Ah, Dieu! To hear her confess it so! If yesternight it had stirred
me to the very depths of my poor, sinful soul to have her say so
much to me, how infinitely more did it not affect me to overhear
this frank avowal of it to another! And to think that she was
undergoing all this to the end that she might save me!
From Chatellerault there came an impatient snort in answer, and his
feet again smote the floor as he resumed the pacing that for
a moment he had suspended. Then followed a pause, a long silence,
broken only by the Count's restless walking to and fro. At last
"Why are you silent, monsieur?" she asked in a trembling voice.

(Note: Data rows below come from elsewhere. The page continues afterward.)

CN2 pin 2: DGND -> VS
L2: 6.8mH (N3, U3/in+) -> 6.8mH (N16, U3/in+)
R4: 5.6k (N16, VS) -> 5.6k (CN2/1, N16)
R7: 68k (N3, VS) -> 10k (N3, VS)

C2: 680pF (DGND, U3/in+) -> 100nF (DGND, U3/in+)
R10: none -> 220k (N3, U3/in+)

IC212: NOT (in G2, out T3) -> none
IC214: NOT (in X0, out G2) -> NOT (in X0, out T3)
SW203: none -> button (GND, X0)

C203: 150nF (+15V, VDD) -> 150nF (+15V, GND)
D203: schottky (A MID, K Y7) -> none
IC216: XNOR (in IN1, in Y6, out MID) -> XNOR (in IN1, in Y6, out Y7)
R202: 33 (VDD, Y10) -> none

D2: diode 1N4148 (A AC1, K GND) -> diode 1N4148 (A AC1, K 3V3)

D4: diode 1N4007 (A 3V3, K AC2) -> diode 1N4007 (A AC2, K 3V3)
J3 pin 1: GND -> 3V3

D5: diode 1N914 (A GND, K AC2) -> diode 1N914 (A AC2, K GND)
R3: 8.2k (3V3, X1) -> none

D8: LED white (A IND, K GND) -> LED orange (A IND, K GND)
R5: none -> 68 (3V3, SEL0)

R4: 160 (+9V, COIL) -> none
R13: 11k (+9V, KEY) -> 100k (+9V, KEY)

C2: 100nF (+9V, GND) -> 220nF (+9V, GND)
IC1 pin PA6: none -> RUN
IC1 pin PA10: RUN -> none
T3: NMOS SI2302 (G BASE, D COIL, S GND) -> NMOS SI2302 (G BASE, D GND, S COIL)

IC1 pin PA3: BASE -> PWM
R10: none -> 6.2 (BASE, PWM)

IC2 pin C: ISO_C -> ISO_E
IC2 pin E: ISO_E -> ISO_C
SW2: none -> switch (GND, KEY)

"Helas, mademoiselle, I can do nothing. I had feared that it might
be thus with you; and, if I put the question, it was in the hope
that I was wrong."
"But he, monsieur?" she exclaimed in anguish. "What of him?"
"Believe me, mademoiselle, if it lay in my power I would save him
were he never so guilty, if only that I might spare you sorrow."
He spoke with tender regret, foul hypocrite that he was!
"Oh, no, no!" she cried, and her voice was of horror and despair.
"You do not mean that - " She stopped short; and then, after a
pause, it was the Count who finished the sentence for her.
"I mean, mademoiselle, that this Lesperon must die!"
You will marvel that I let her suffer so, that I did not break down
the partition with my hands and strike that supple gentleman dead at
her feet in atonement for the anguish he was causing her.